這封信是2005年Amazon的第9封致股東信。
在這封信中,Jeff Bezos首先提到了數據在短期決策的重要性。
「如何減少運送次數」這類的問題,Amazon靠數學、模型等定量分析來解決,成效非常好。
定量分析的數據決策,讓Amazon的倉儲商品每年能夠周轉14次以上。商品周轉速度越快,Amazon的商業效率也越高。
來到信件的下半部分,Jeff Bezos話鋒一轉,開始講起「那些不能靠數據決策的事」。
總有些事情是不能夠靠數據決策的,例如是不是應該要讓第三方賣家到Amazon平台上銷售商品。
從數據上來看,第三方賣家上來搶官方的生意,會影響Amazon本身的零售業務,數據會告訴Jeff Bezos:不要開放第三方賣家上架商品。
但從顧客角度來看,第三方賣家的商品能夠增加消費者可選擇的品項,這是有利於顧客的。
顧客想要,那就應該做。不能靠數據決策的事,Amazon靠的是決策哲學。
好了,導讀結束,以下致股東信正文開始。
To our shareholders:
致我們的股東:
Many of the important decisions we make at Amazon.com can be made with data. There is a right answer or a wrong answer, a better answer or a worse answer, and math tells us which is which. These are our favorite kinds of decisions.
Amazon做出的許多重要決策,都是基於數據。數學將告訴我們,哪一個是正確答案,哪一個是錯誤答案;哪一個是更好的答案,哪一個是較差的答案。我們喜歡這樣子做決定。
Opening a new fulfillment center is an example. We use history from our existing fulfillment network to estimate seasonal peaks and to model alternatives for new capacity. We look at anticipated product mix, including product dimensions and weight, to decide how much space we need and whether we need a facility for smaller “sortable” items or for larger items that usually ship alone.

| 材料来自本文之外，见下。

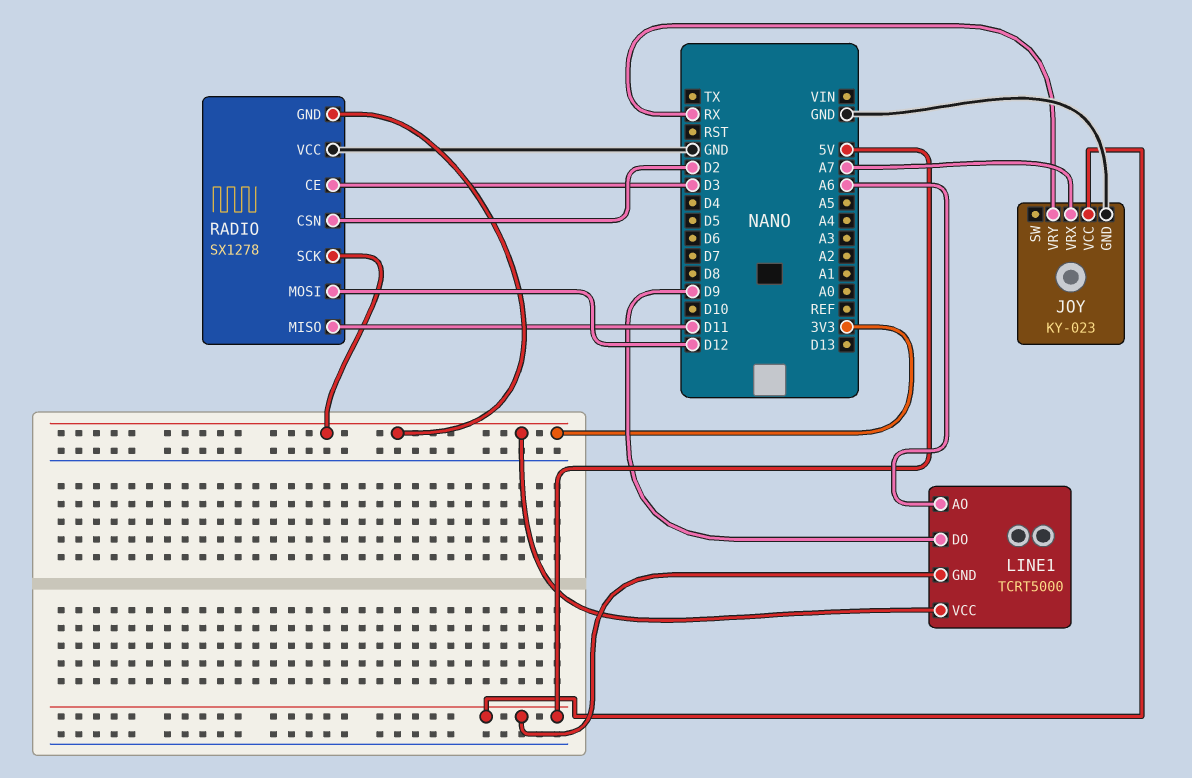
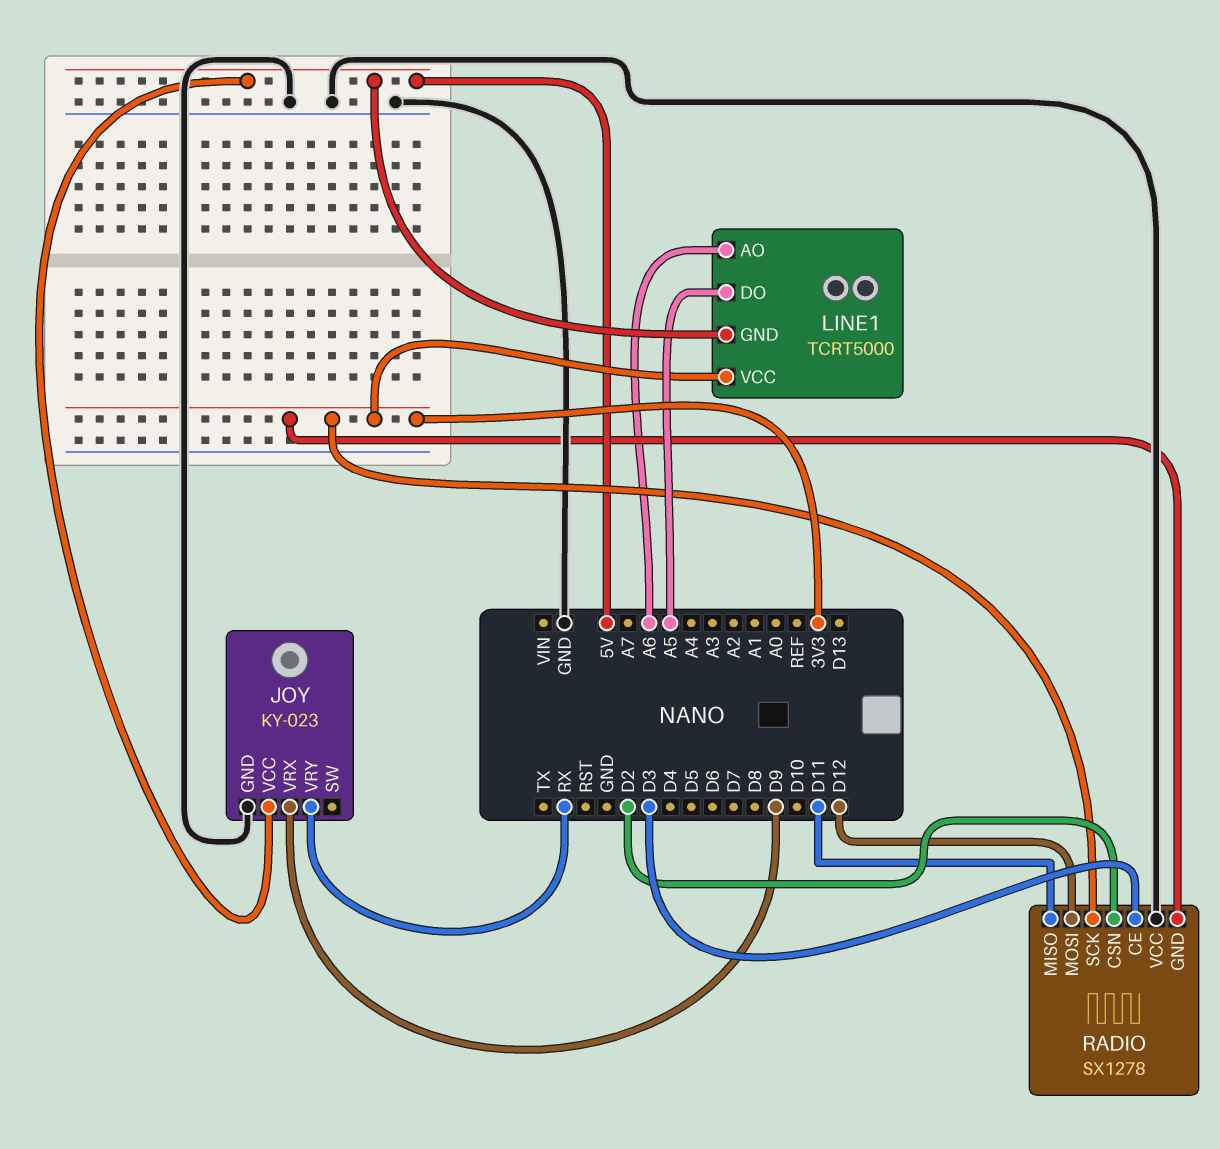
JOY pin VRX: A7 -> D9
LINE1 pin DO: D9 -> A5

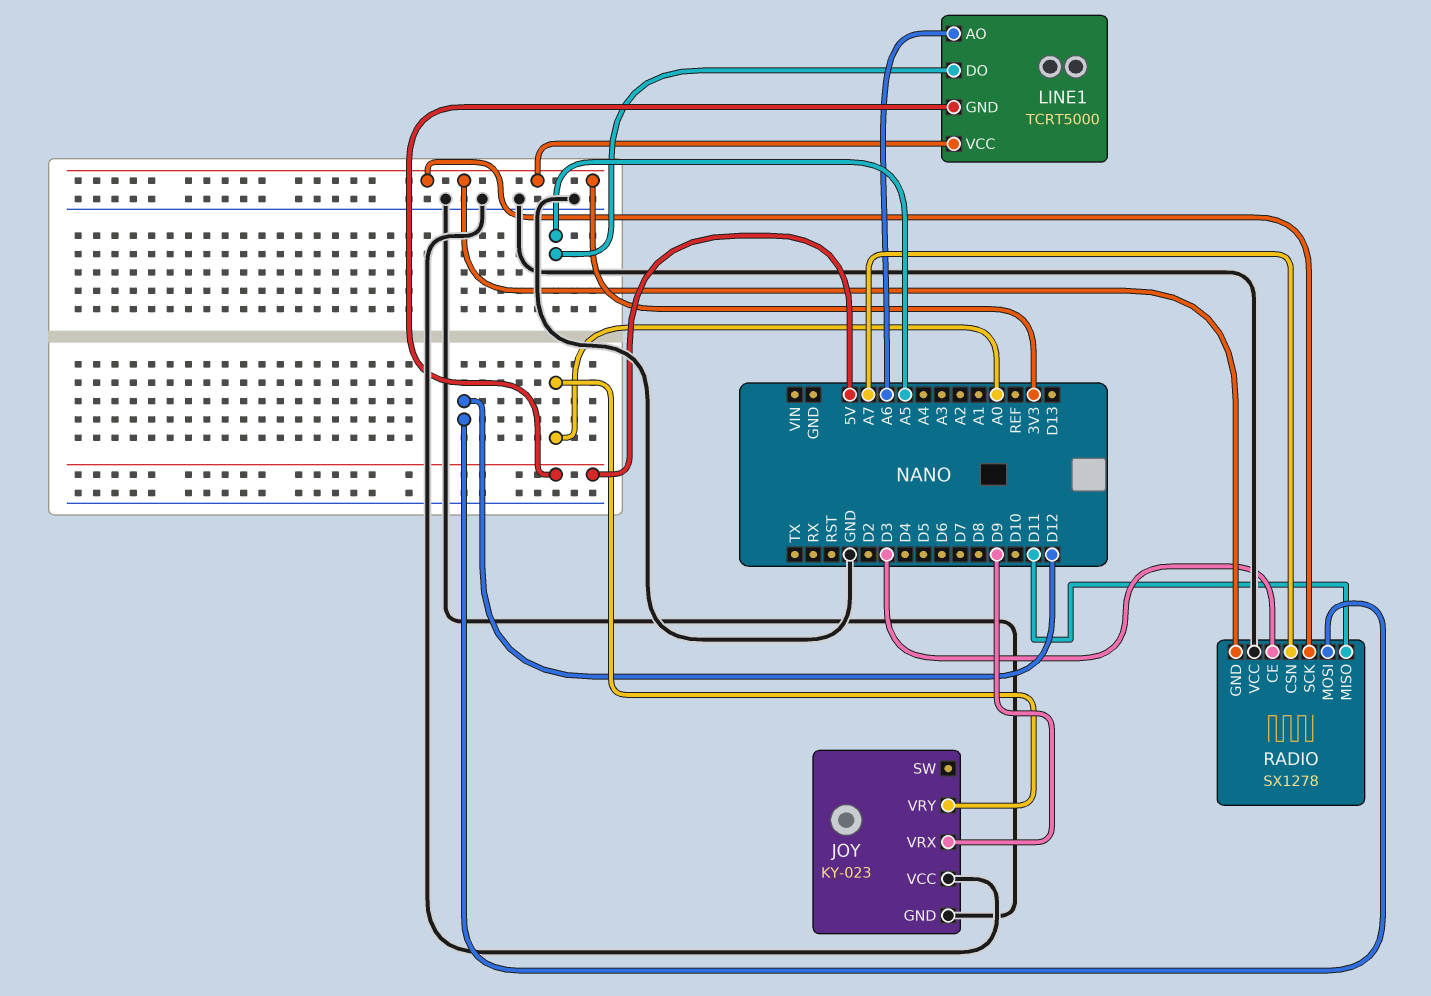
JOY pin VCC: 5V -> GND
JOY pin VRY: RX -> A0
RADIO pin CSN: D2 -> A7

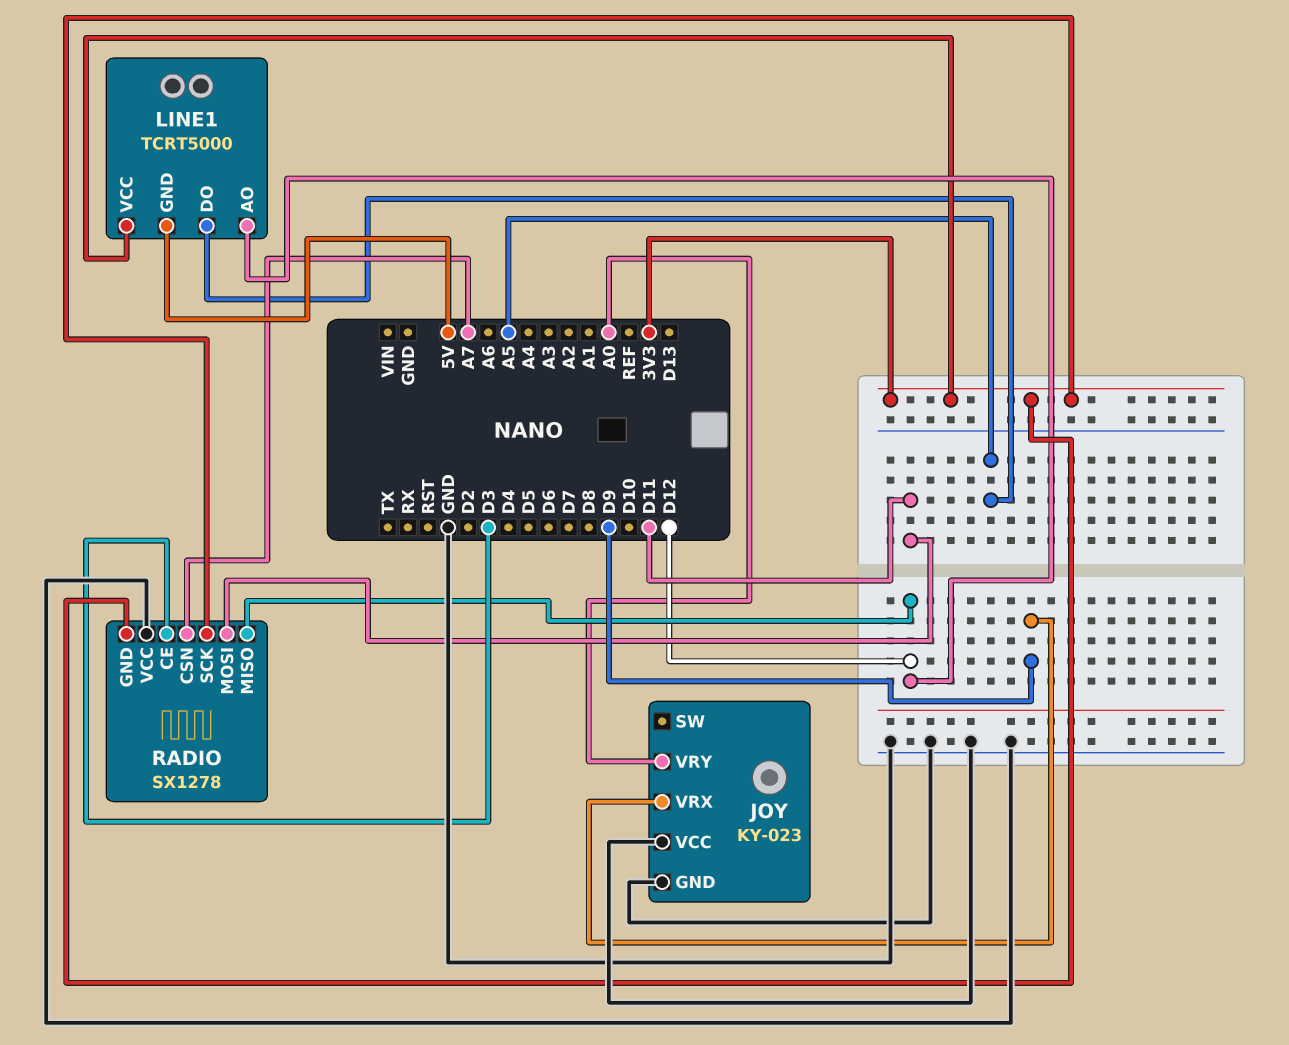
LINE1 pin AO: A6 -> D12
RADIO pin MISO: D11 -> D12
RADIO pin MOSI: D12 -> D11

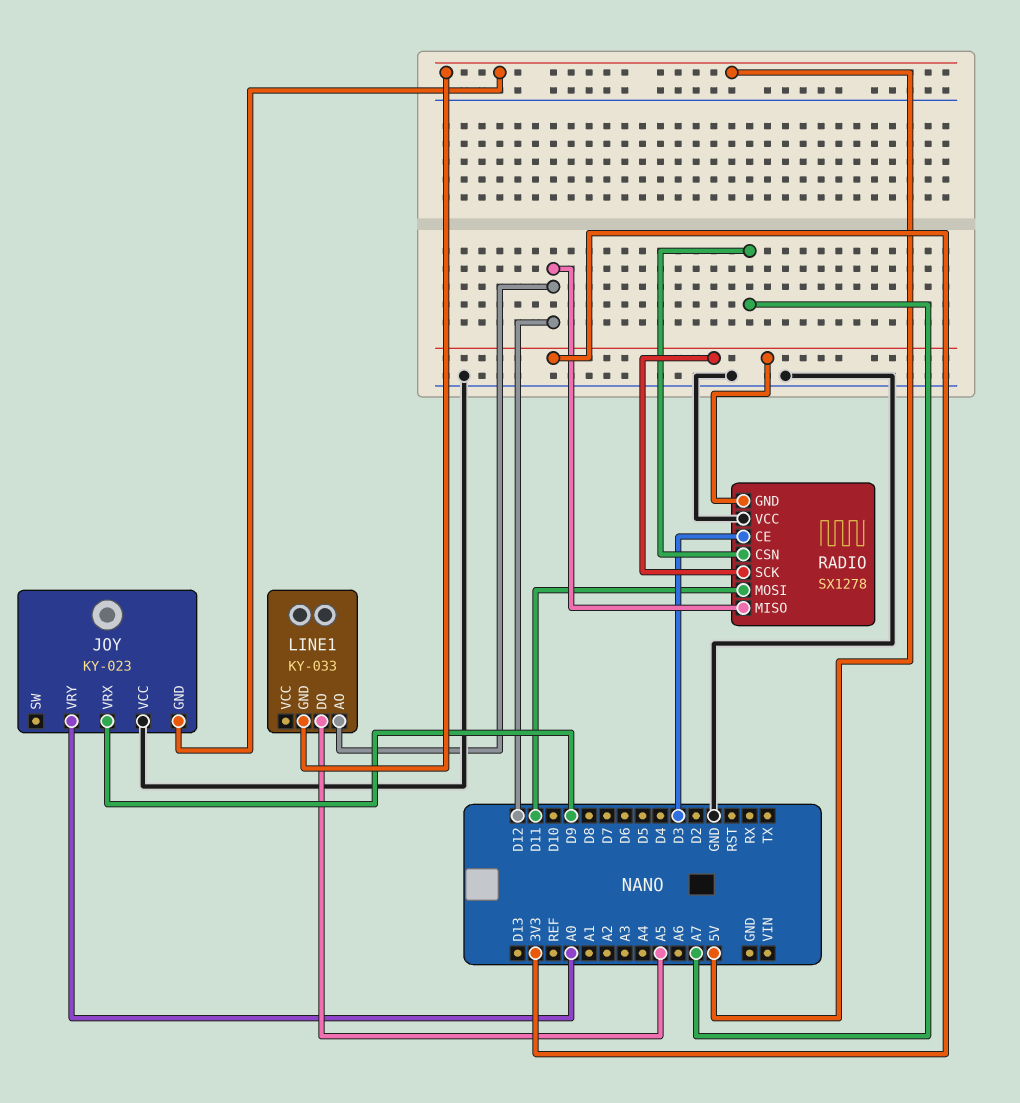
JOY pin GND: GND -> 5V
LINE1: TCRT5000 -> KY-033
LINE1 pin VCC: 3V3 -> none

To shorten delivery times and reduce outbound transportation costs, we analyze prospective locations based on proximity to customers, transportation hubs, and existing facilities. Quantitative analysis improves the customer’s experience and our cost structure.
設立新的出貨中心就是一個例子。我們使用現有物流網絡中的歷史記錄,來估算季節性高峰,並建立模型尋找解決需求的方案。我們會預估產品的組合,包括尺寸和重量,以決定我們需要多少空間。同時,評估我們是否要為體積較小的「可分類」物品,或通常單獨運送的較大物品建立額外的設施。為了減少運送次數和出站運輸成本,我們根據與客戶、交通樞紐和現有設施的距離,來分析預期的設立地點。這樣的定量分析,可以改善客戶體驗和我們的成本結構。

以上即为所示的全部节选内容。